Now Paul Alexander, biographer of J.D. Salinger and Sylvia Plath, has compiled a highly detailed examination of Billie’s final year. But his book, although well-intentioned, is too long and discursive (353 pages), while the copious (293) footnotes are not numbered in the text and have to be laboriously worked out by identifying fragmentary quotations in “Notes” (38 pages) at the end of the book. Strangely, there is no bibliography – although there are four closely spaced pages of “Acknowledgements”. Neither is there an Introduction – where was the editor?

The 15 brief chapters ostensibly cover the months May 1959 to “July 1959 and Afterwards”, but Alexander fails to stick to this chronological order by ranging back and forward in time over her life. He describes (in detail) Billie’s public performances (in the United States and Europe) during the last months of her life. These were either amazingly moving or barely audible. Alexander indulges in far too many speculative assertions about her feelings. One example can suffice for many: “Her years of performing with Basie and [Artie] Shaw, then at Café Society, were far from her thoughts on [the] evening in July 1958 as she sat in the back seat of a private car on her way to Newark.”
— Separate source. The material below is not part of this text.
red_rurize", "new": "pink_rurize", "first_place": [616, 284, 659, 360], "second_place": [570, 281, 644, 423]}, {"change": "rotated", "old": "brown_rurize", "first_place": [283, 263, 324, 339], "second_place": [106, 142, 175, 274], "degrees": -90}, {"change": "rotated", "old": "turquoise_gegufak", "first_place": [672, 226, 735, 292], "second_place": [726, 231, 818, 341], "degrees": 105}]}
She was going to Newark to appear on WNEW’s radio show Art Ford’s Jazz Party. Her accompanists included Mal Waldron, Osie Johnson, Tyree Glenn and Georgie Auld, and her songs included some from Lady In Satin. Alexander reports that Ford was delighted with Billie’s performance and said “If everything is all right with Billie Holiday, everything is all right with jazz.”

The concluding chapters cover Billie’s relationships with Lester Young and pianist Mal Waldron, her final incarceration on trumped-up drug charges by the “authorities” – including the FBI and J. Edgar Hoover – and a harrowing account of her rapidly deteriorating health and last days. Earlier there are reminders of her affairs with (among others) Orson Welles, Roy Eldridge, Joe Guy and (sensationally) Tallulah Bankhead. Her disastrous marriage to the conniving and violent Louis McKay receives deserved attention but there is little here that will surprise Holiday devotees.
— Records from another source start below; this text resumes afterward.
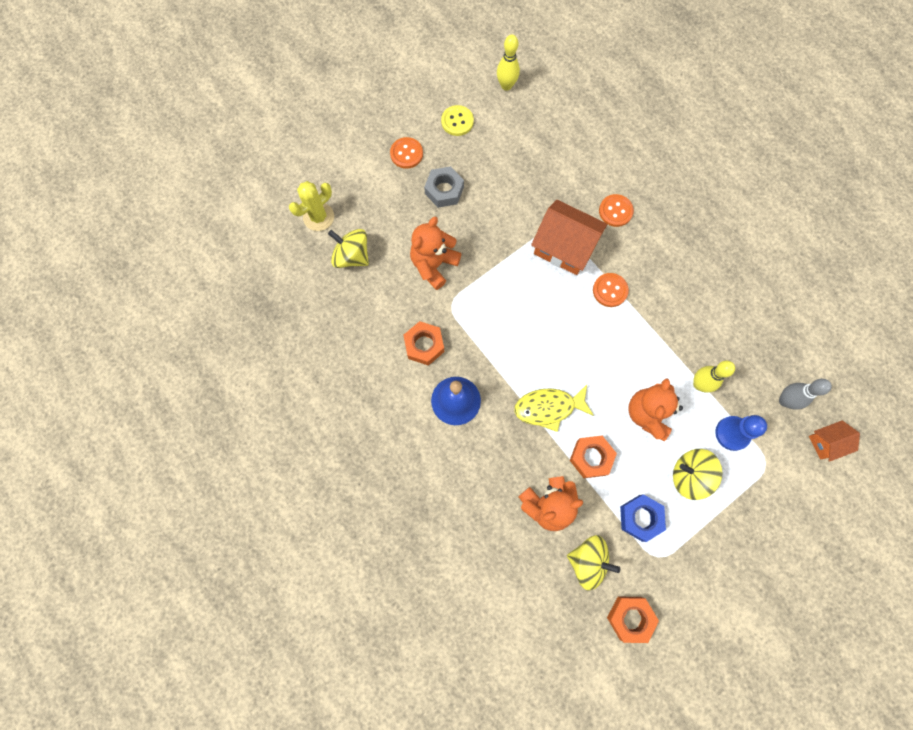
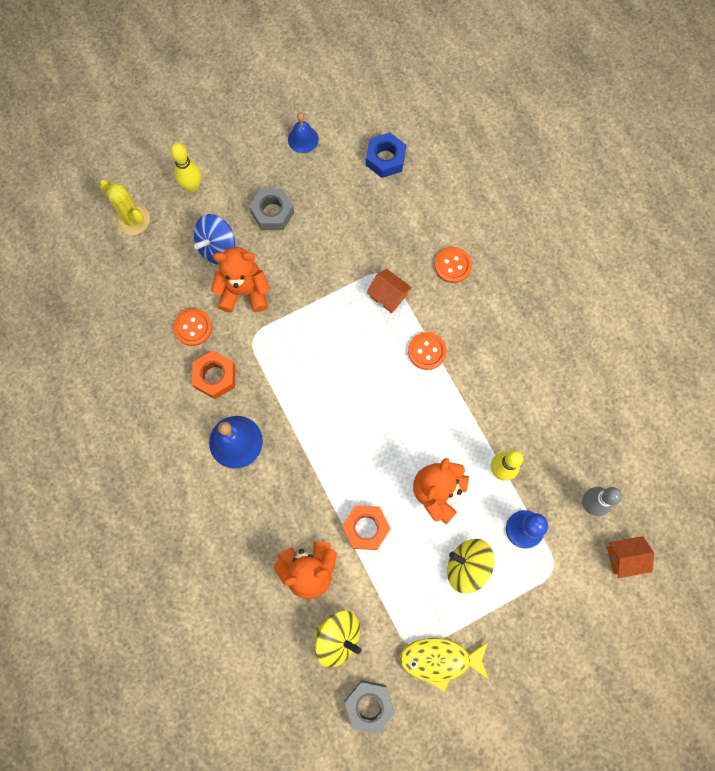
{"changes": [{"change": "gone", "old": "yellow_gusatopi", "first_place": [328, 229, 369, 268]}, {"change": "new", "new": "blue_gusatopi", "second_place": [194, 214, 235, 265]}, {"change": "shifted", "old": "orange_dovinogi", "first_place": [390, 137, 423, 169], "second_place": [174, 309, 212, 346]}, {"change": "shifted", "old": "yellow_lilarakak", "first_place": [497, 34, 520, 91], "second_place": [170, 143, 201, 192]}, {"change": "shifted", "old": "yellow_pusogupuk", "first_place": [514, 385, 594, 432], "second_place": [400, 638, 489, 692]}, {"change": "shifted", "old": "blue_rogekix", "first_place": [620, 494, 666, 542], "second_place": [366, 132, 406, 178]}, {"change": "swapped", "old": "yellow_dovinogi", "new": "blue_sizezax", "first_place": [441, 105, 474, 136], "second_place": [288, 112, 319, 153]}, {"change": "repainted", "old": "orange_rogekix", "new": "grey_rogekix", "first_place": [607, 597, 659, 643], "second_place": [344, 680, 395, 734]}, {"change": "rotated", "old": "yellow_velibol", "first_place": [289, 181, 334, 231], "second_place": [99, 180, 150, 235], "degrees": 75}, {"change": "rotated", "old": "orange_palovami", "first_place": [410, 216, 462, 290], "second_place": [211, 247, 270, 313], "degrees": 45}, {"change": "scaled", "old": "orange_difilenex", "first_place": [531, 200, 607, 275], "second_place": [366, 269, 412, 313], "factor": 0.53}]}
There are also numerous mentions of her most infamous song, Strange Fruit, which was an indictment of the lynchings of African-Americans in the Deep South in the 1930s and 40s. Alexander correctly calls it “a masterpiece of longing and sorrow [which] was an early catalyst that contributed to the growing civic consciousness” that was to ignite the civil rights movement in the mid-1950s. More questionably, he applauds her penultimate recording – Lady In Satin – as reflecting the “suffering, the heartbreak” in “the damaged tortured voice captured on the album, heightened by [Ray] Ellis’s rich orchestral music”. Many critics would question this judgment.

Alexander is on firmer ground when he asserts that “during the 1950s, a decade defined by conservatism in the multiple forms of sexism, racism, and homophobia, Billie Holiday was devalued as a woman and minimalized as a singer and musician”.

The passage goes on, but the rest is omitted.